– Хоть птицы не склюют, а там даст бог, поедет какой-нибудь новый обоз и перезахоронят несчастных, – выполнив долг перед погибшими, сказал Федя и перекрестился.

– Ежели увидят, а нет, так и будут лежать тут по скончания века, – покачав головой, ответил Степан и, троекратно перекрестившись, со вздохом произнёс, – Ну, а теперь что? Возвращаться назад?

Будь Стёпка один, он так бы и поступил, но Федька думал иначе.

– Ну, и как это я без мерина вернусь? Поехал за шерстью, а вернусь стриженный? Нет, доберусь до Барнаула, батьку повидаю, а там видно будет.

Стёпка хоть и страшился предстоящей дороги без взрослых мужчин, хоть и ныл в душе: «Охота тащиться невесть куда пешком!» – но не признавался в трусости. Да и то сказать, половина пути уже пройдена, что до дому, что вперёд нет разницы, а беда… она не тётка родная, хоть откуда может прийти.

И они пошли. Идти по дороге было страшно, пошли напрямик к Уксунаю по густой траве, сквозь кусты, преодолевая завалы и таёжные реки.

Трава ещё не достигла своего настоящего роста, – скрывала лишь колени, и путь по тайге ещё не стал той потовыжималкой, какой он станет через неделю, когда трава вытянется в рост взрослого человека, мальчики сильно устали. Да и страшный текущий день внёс в душу тревогу, высосал из неё покой, а в тело внёс усталость старика.

И немудрено, что спустившись к Уксунаю, мальчики решили заночевать, хотя солнце стояло ещё высоко. Фёдор нашёл большое дупло, нащипал из него сухой трухлявой древесины, надрал бересты, нащипал лучин, всё это сложил в кучку, сверху набросал сухих тонких веточек (кремень с трутом и огниво всегда держал за пазухой, а нож за голенищем – отцова наука), и развёл огонь.

Дров натаскали с крутого берега. Выше русла реки было много подсохшего плавника, кое-где он нацеплялся на кусты, а кое-где лёг на землю валиком, да и сучьев, оставленных паводком, было не на один большой костёр. А толстой сосновой коры хоть воз грузи, – жги круглые сутки, не выжжешь, – лучшего топлива и не надо.

Развели ребята костёр, на душе потеплело, а в животе тотчас заурчало. Есть хочется невмоготу. А еды никакой, – ни краюшки хлеба, ни луковицы, ни сала – всё осталось в телеге, угнанной душегубами.

Но был месяц май и Стёпка отправился в лес, а Федька на речку. Долго ходили, бродили, выискивали съестное, выискали. Федька снял рубаху и наловил мальков, а Стёпка принёс (тоже в рубахе) сморчков, иван-чая и пучку. Мальцы, но удальцы, видна хватка и выдумка деревенская.

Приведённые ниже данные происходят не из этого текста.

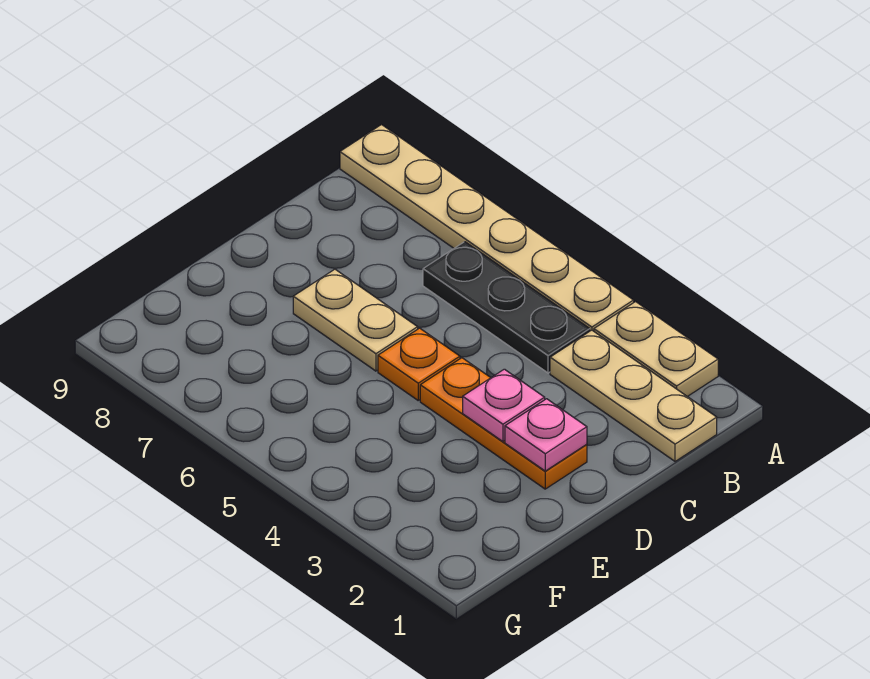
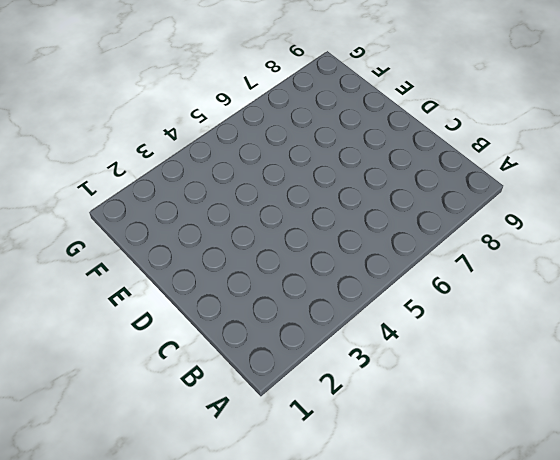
none -> tan plate A2:A3 level 1
none -> tan plate A4:A9 level 1

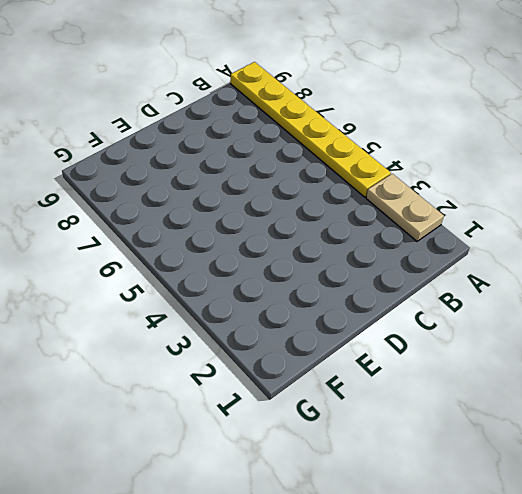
yellow plate A4:A9 level 1 -> tan plate A4:A9 level 1
none -> tan plate B1:B3 level 1
none -> black plate B4:B6 level 1

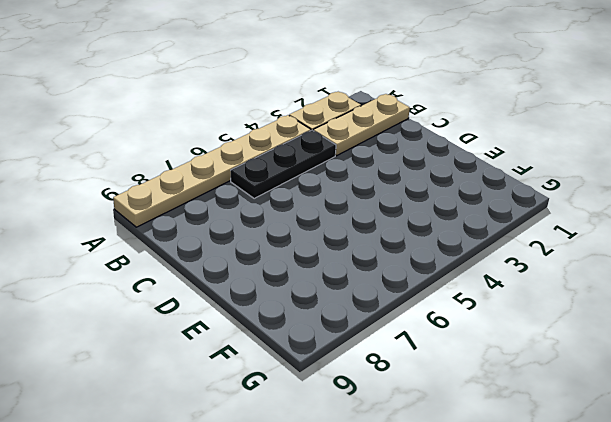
none -> orange plate D2:D4 level 1
none -> orange plate D5 level 1

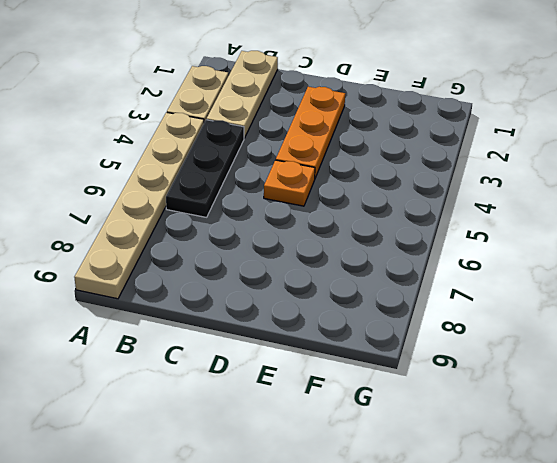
none -> tan plate D6:D7 level 1
none -> pink plate D2 level 2

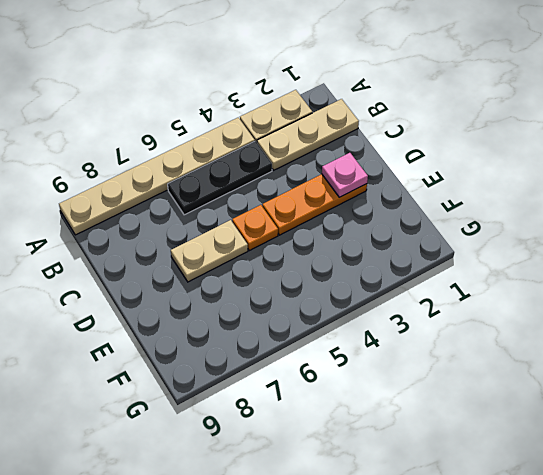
none -> pink plate D3 level 2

Конечно, хорошо бы мальков пожарить на сковороде с яйцом и луком, но ни яиц, ни лука, ни сковороды не было, и всё же вышли из столь затруднительного положения. Федька содрал большую пластину бересты, потом ещё одну и сделал из них подобие мешков с дужками из ивовых прутьев. В одном из таких мешков-котелков решили сварить уху, во втором – чай из смородины и чаги. Грибы решили оставить на завтра, а пока закипала вода, пожевали кисленький кипрей (иван-чай) да душистые пучки.

Пока готовили ужин, пока вечеряли, солнце стало цепляться за пихты на другой стороне Уксуная. Нарубили ножом и наломали еловых лап, убрали в сторону костёр, набросали ветви на нагретое место, зарылись в них и постарались уснуть, но спалось плохо. Нежная, мягкая пихтовая хвоя становилась жёсткой, колючей, но мальчики боялись пошевелиться, – пугали ночные голоса и шорохи, а если кто-то из них начинал засыпать, то тут же вскрикивал и выводил из полусна другого, – перед глазами вставали окровавленные мертвяки, и в голове звучали разбойничьи крики.

Холодна майская ночь в тайге, не прогонит её ни подогретая костром горячая земля, ни тёплый бок друга, к которому жмись-не жмись, не согреешься, проберёт до трясучки, а чуть рассветает, сыростью потянет, вот тогда и сну конец. Тогда нужно немедля разводить костёр и жаться к нему то одним, то другим боком, подставлять спину, склоняться лицом и простирать над пламенем окоченевшие руки.